Tuesday, June 26, 2012

Aunt Clara, Part Eight

    Jack's half brother, Don, was handsome, but not as handsome as Great
Uncle Jack. Don was tall, over six feet, and a good deal rounder than
Jack.They both wore mustaches, Don's being longer and wilder while Jack's
lay shorter and neatly trimmed.  True, Uncle Don's mustache was wilder, but
Jack was the wilder man.
    It was okay with Don to just be more or less "normal". He liked
spending much of his time being a conductor on the train, supporting his
wife and children, going to the little Baptist church on Sunday mornings,
and dabbling on Wallstreet. He didn't call it gambling. Few did. He called
it investing.
    Nineteen-seventeen was a big year. America entered the "war to end all
wars" and, in nineteen-eighteen, the Kaiser gave up and the whole thing was
over. My grandpa came home and married my grandmother. Uncle Don got a job
on the B&O Railroad along with his younger half brother, Jack.
    No one hired "handicaps" back then, but Aunt Clara got a job, too. As
a telephone operator. They put a switchboad in her house and there it
stayed for the next forty-five years. I told you this before and I repeat
myself now, but only to refresh your memory. And mine. Remember there was
alot of striking going on in America at the time. That's how Aunt Clara got
the job. The phone company, later to become Bell Systems, put that
switchboard in her living-room, swiftly and surreptitiously, in the middle
of the night. Our hometown banker, Mr.

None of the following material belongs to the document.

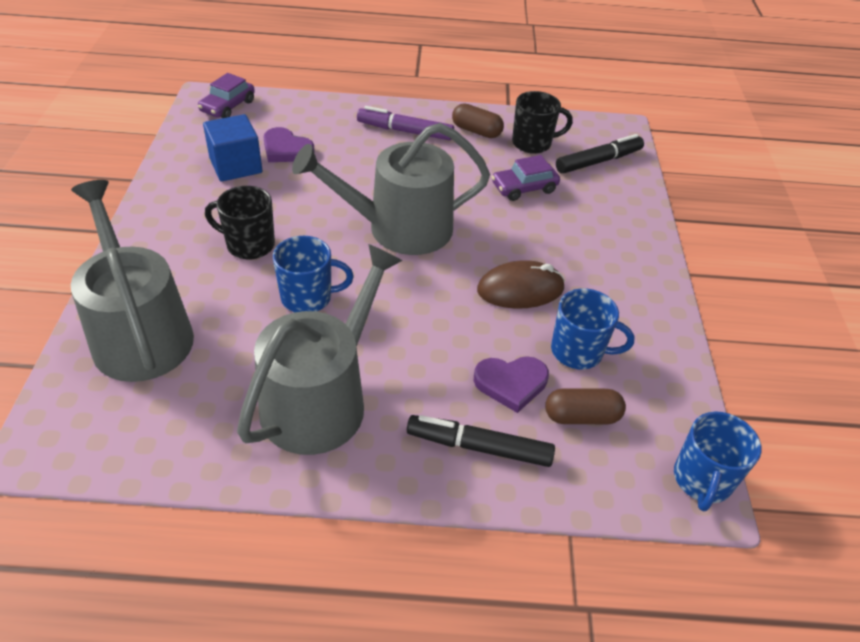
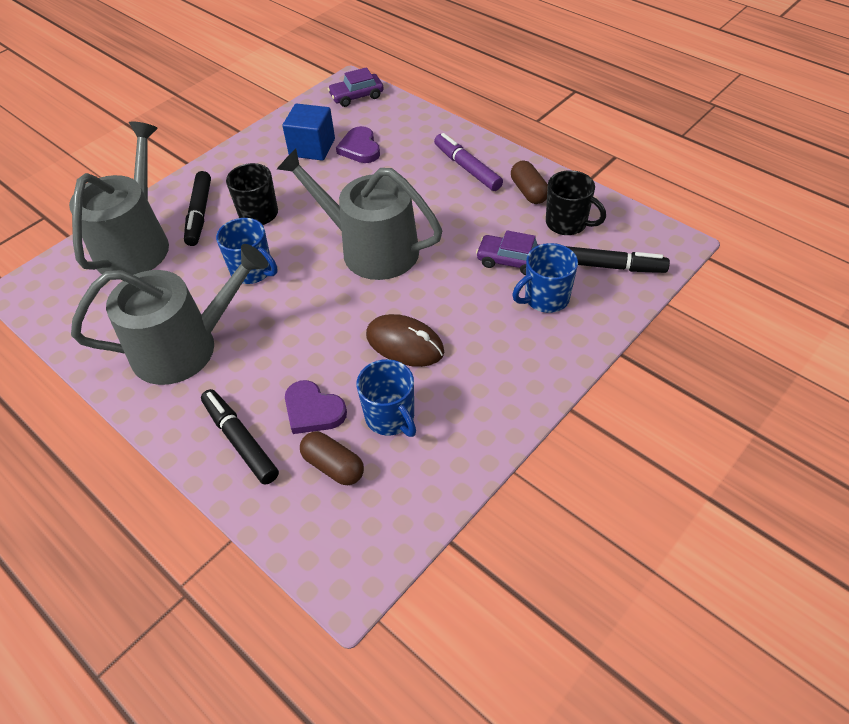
camera: 45 degrees right, 5 degrees up
(183, 272) = (199, 214): none -> black marker
(702, 480) = (363, 572): blue mug -> blue mug (545, 298)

Murray Thompson, was going to have a
telephone, strike or no strike, so Miss Clara went to work and no one, not
the banker, not the doctor or the lawyer, or the folks who just liked to
gossip, was the worse for wear. Just a few years later, when Prohibition
kicked in, Jack's speakeasy would also need a telephone.
    So World War 1 ended, Prohibition began, and the Roaring Twenties
roared. While much of Europe staggered and squirmed in its poverty, trying
to awaken from a nightmare, America staggered for a different reason. It dreamed
happier dreams of wealth and kicked up its heels and danced to the rhythm of
that new musical sensation called "Jazz".